So, as Levi says, he gives up on his dreams and dies, convincing the other Scouts to ride to their deaths with him. The only way this would work is if they had a speaker confident enough to ignore the fact that nothing waits for them at the end of this journey, and Erwin is just about the best public speaker in anime since Lelouch gosh darn Lamperouge. Every man and woman charging at the Beast Titan knows how this ends, but it’s Erwin’s last task to make them forget about it long enough to carry it out.
Attack on Titan has always emphasized the inherited nature of grief. After this season, the whole story pans back to address a world where one group of people has oppressed another, and then the tables turn, and turn again. The world is shaped by the cyclical nature of hate, violence, and revenge. This particular chapter in the larger story of the world was set in motion after Eren and Zeke’s father, Grisha, was gripped by grief and a need for revenge after the murder of his sister. It’s no surprise that the Attack Titan’s unique ability is to see both its past and future hosts.

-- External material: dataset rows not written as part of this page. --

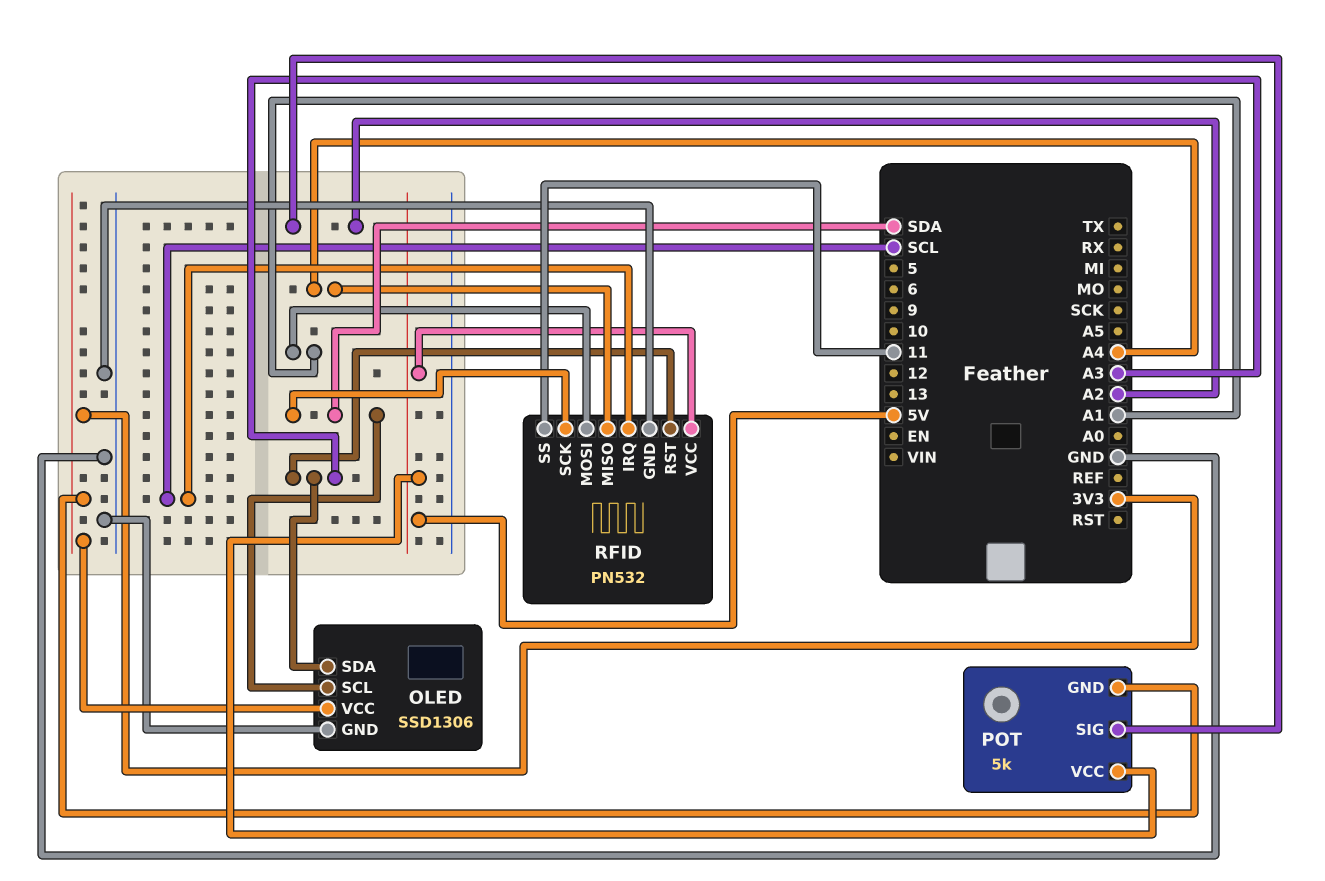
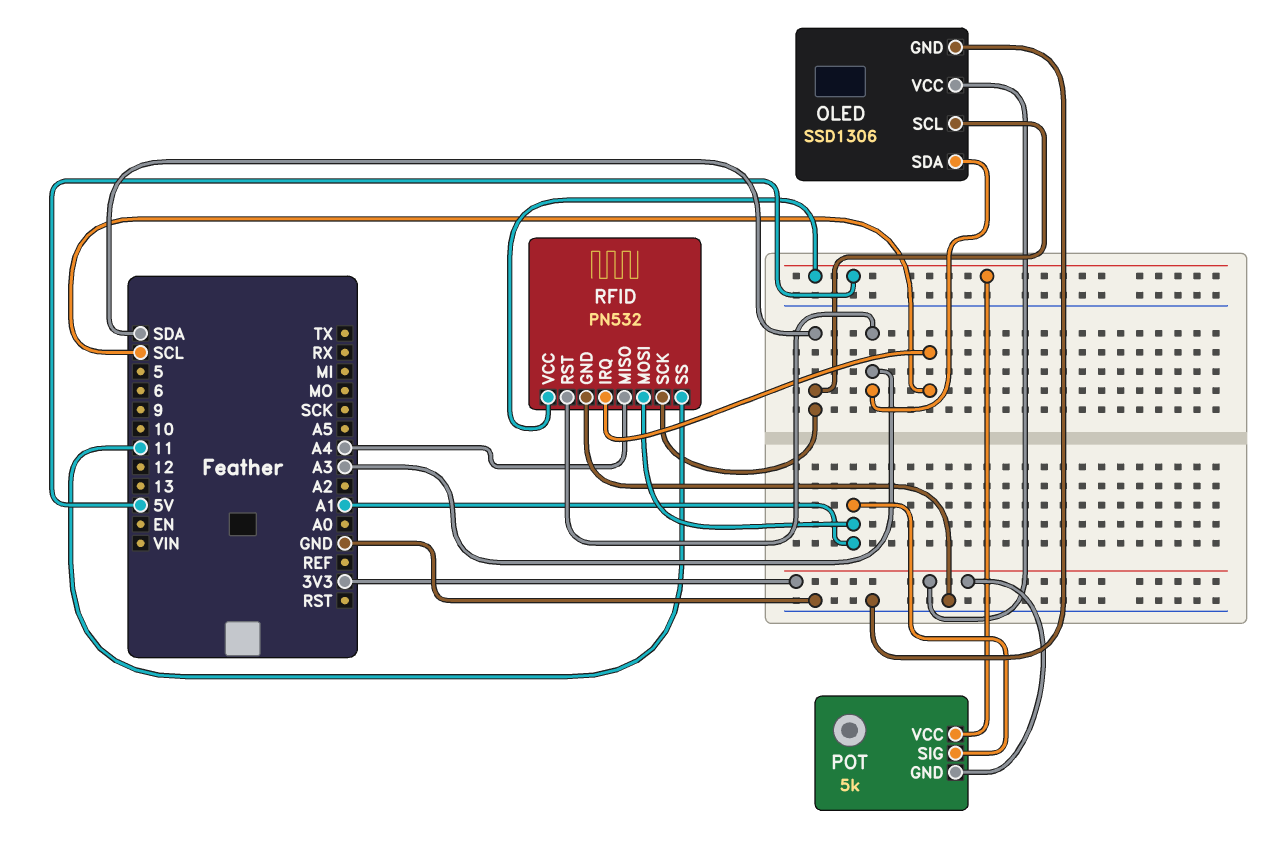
POT pin SIG: A2 -> A1

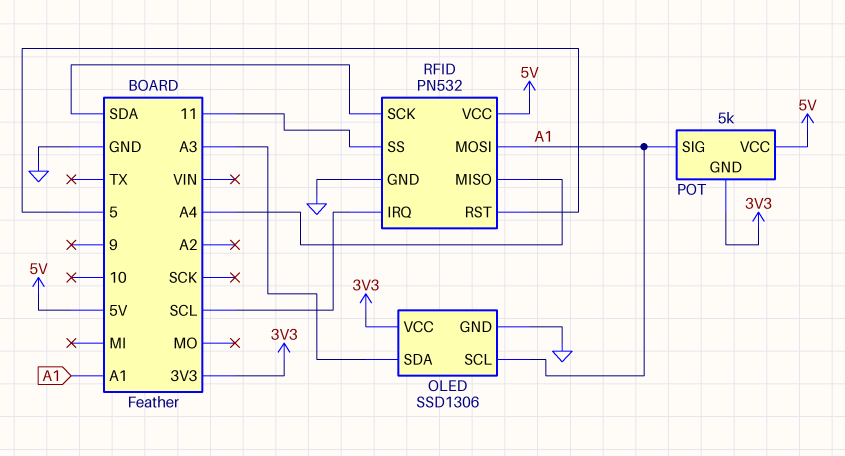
OLED pin SCL: SDA -> A1
RFID pin RST: A3 -> 5

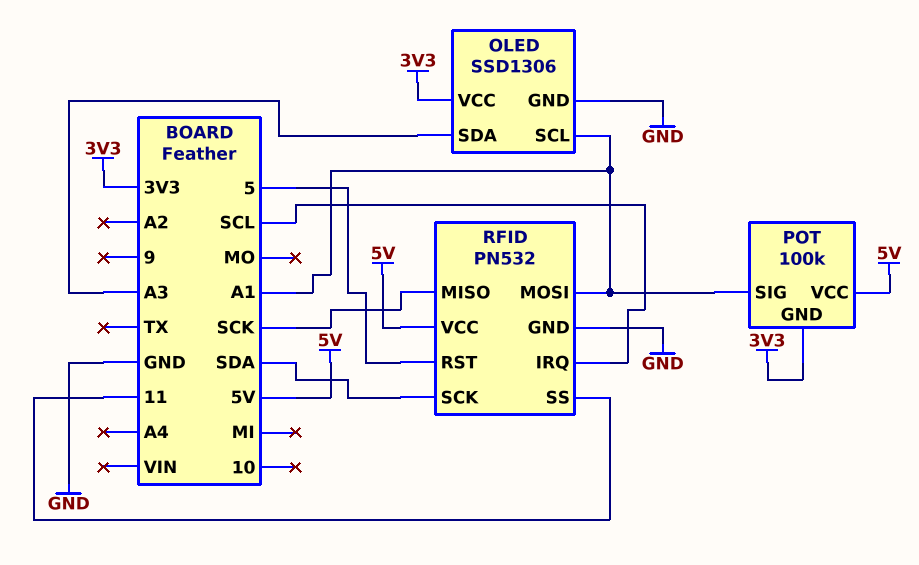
POT: 5k -> 100k
RFID pin MISO: A4 -> SCK

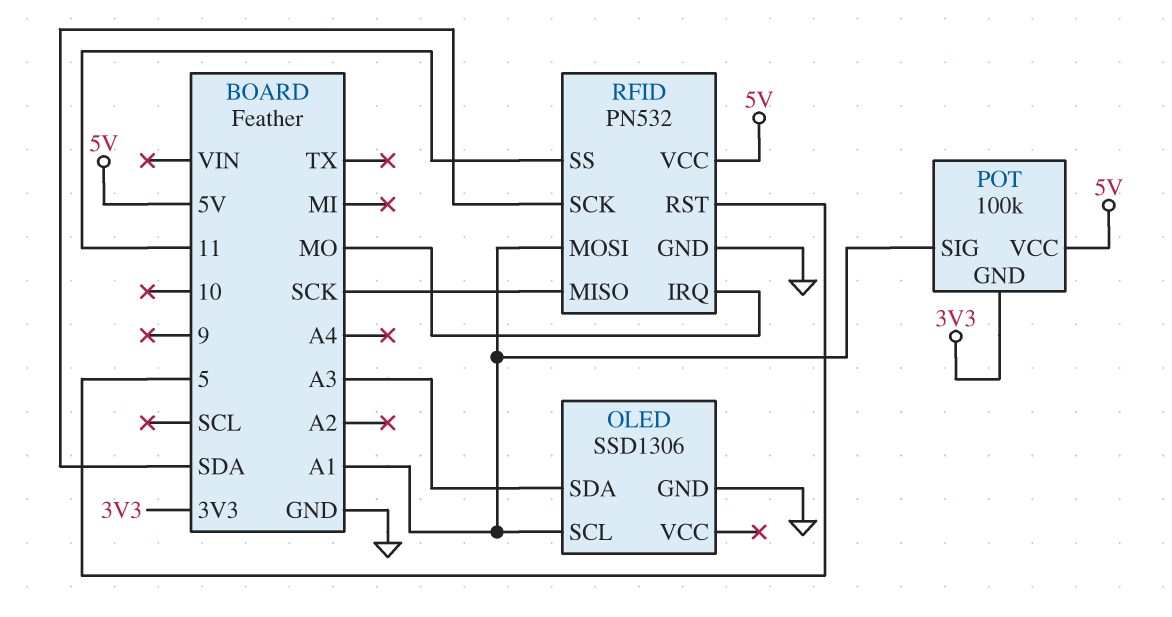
OLED pin VCC: 3V3 -> none
RFID pin IRQ: SCL -> MO

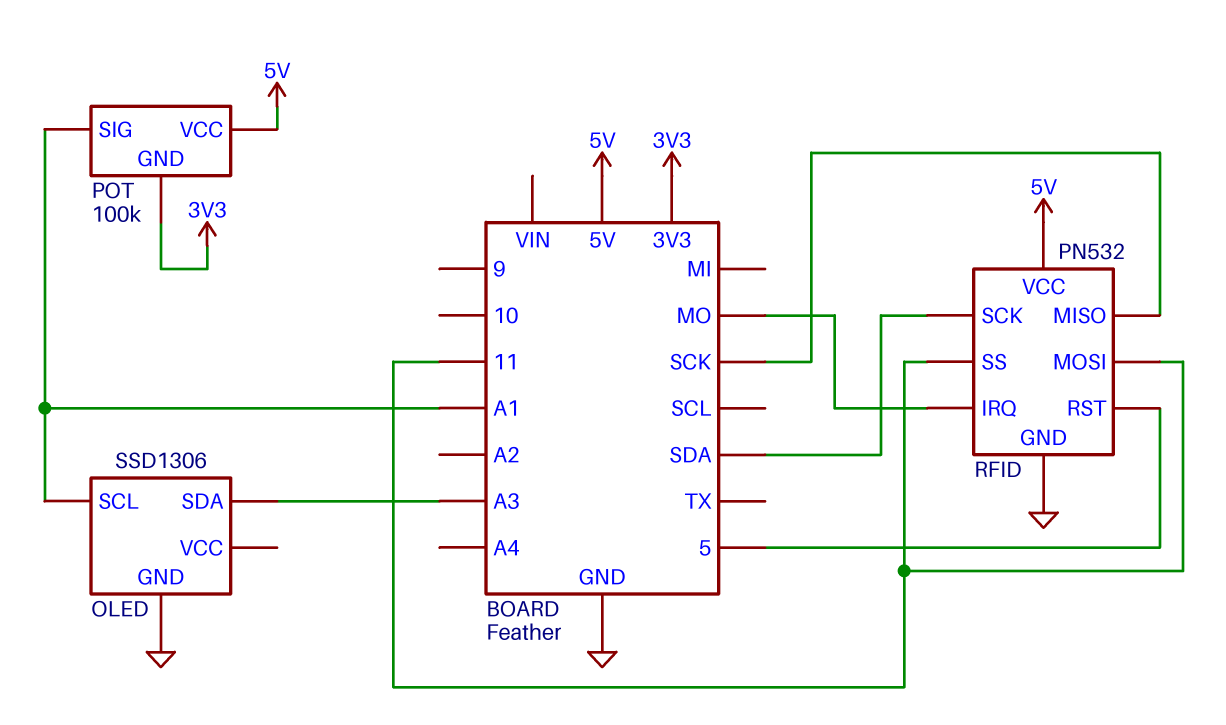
RFID pin MOSI: A1 -> 11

Erwin declares that lofty ideals and romanticism don’t matter to the dead and the dying on the battlefield, but that doesn’t mean those ideals never mattered to begin with. He doesn’t dismiss the hopes and dreams of all the soldiers who have gone before them, or the Scouts who will die on that day. What those ideals mean is that the next generation of soldiers will have an example to live up to.
In the end, this mentality is what Attack on Titan has always been about, and yet it effectively seals its main character’s fate. We’ve watched dozens and hundreds of Scouts sacrifice themselves in order to preserve Eren’s life as humanity’s last hope. The burden that Erwin feels, the weight of so many comrades who put their last expectations on his shoulders, can only compound and grow on Eren. The commander couldn’t have known what this last charge would unleash on the world.

Levi versus the Beast Titan is just about everything that an anime fight can and should be. It is a demonstration of the talent of voice actors, composers, animators, all working at the top of their fields. It’s the culmination of dozens of hours of worldbuilding, storytelling, character development, and proceeds to set up the next step in the story.
The greatest fight in anime is a hotly contested title, but Attack on Titan has multiple contenders, and this just happens to be the best they have to offer. Considering how this was done on a TV anime budget and schedule from a small studio like Wit is mind blowing. There’s plenty of fights from films with studios two or three times the size of Wit that might surpass the raw technical talent of this fight, but when you pair that with Isayama’s phenomenal writing at its best, it’s a tough one to beat.
So let me know if you think Levi versus the Beast Titan is actually the best fight in anime, or who you think beats it out. I don’t know if this could be a series; I’d sure like to talk about more great anime fights, but I just needed to gush a little about Attack on Titan, and I haven’t stopped thinking about this fight since I saw it. Even so, I would love to break down some more battles.
So the best way to let me know if I should are to like the essay, mention it in the comments, or over on Twitter @ExhibitionOtaku, where I’ll be talking about the last season of Attack on Titan as it airs. Until next time, thanks for reading.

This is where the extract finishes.